The skeleton code is generated from full source examples located in tools/labs/templates. To solve the tasks, start by generating the skeleton code for a complete lab:

tools/labs $ make clean
tools/labs $ LABS=<lab name> make skels

You can also generate the skeleton for a single task, using

tools/labs $ LABS=<lab name>/<task name> make skels

Once the skeleton drivers are generated, build the source:

tools/labs $ make build

Then, start the VM:

tools/labs $ make console

The modules are placed in /home/root/skels/networking/<task_name>.

You DO NOT need to STOP the VM when rebuilding modules! The local skels directory is shared with the VM.

Review the Exercises section for more detailed information.

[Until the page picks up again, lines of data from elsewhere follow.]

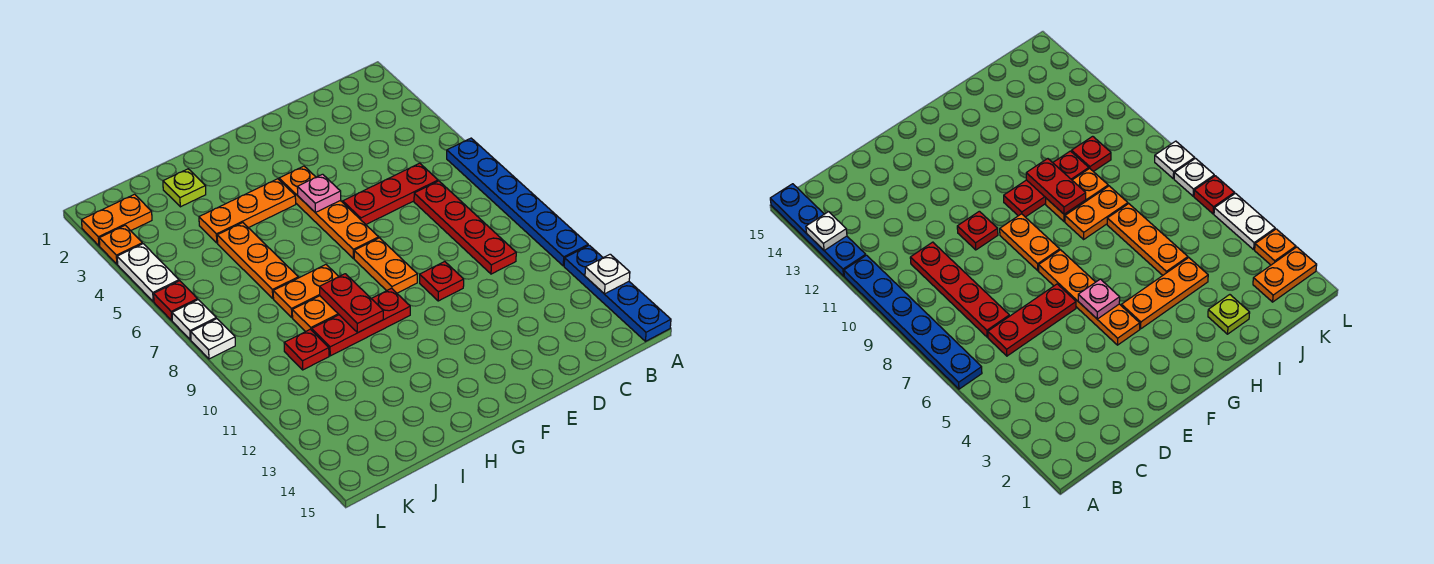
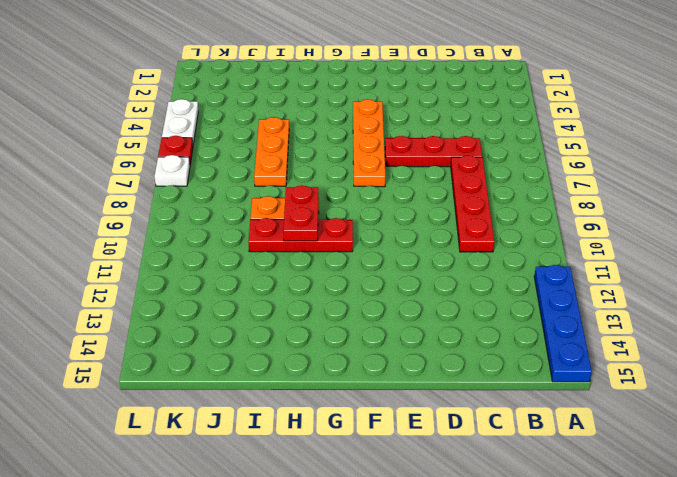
none -> blue plate A6:A11 level 1
none -> red plate E10 level 1
none -> orange plate F8:F9 level 1

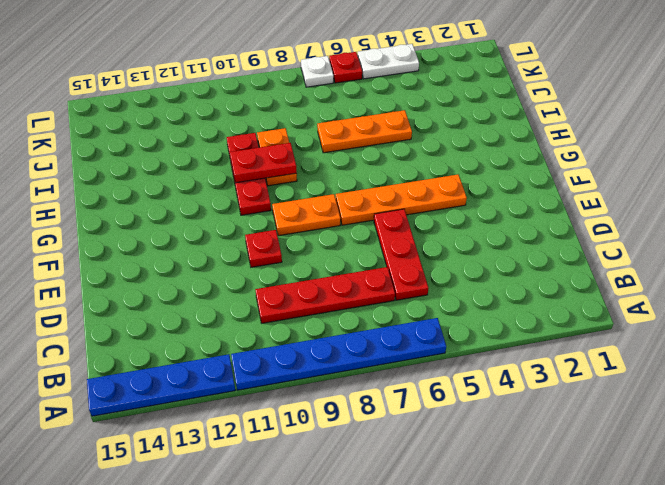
none -> orange plate G4:I4 level 1
none -> orange plate H8:I8 level 1
none -> lime plate I2 level 1

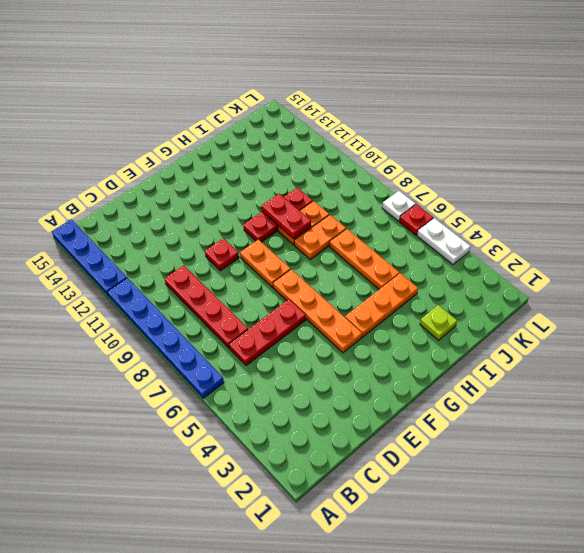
none -> red plate J10 level 1
none -> orange plate K2:L2 level 1
none -> orange plate L3 level 1

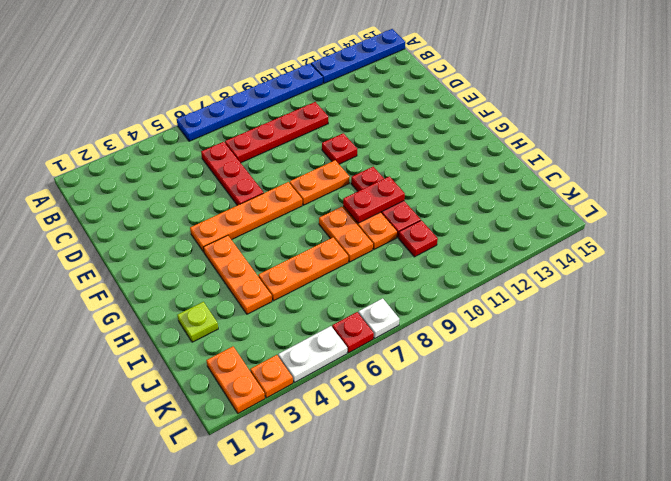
none -> white plate L8 level 1
none -> white plate A13 level 2
none -> pink plate F5 level 2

Before starting the exercises or generating the skeletons, please run git pull inside the Linux repo, to make sure you have the latest version of the exercises.

If you have local changes, the pull command will fail. Check for local changes using git status. If you want to keep them, run git stash before pull and git stash pop after. To discard the changes, run git reset --hard master.

If you already generated the skeleton before git pull you will need to generate it again.


You need to make sure that the netfilter support is active in kernel. It is enabled via CONFIG_NETFILTER. To activate it, run make menuconfig in the linux directory and check the Network packet filtering framework (Netfilter) option in Networking support -> Networking options. If it was not enabled, enable it (as builtin, not external module - it must be marked with *).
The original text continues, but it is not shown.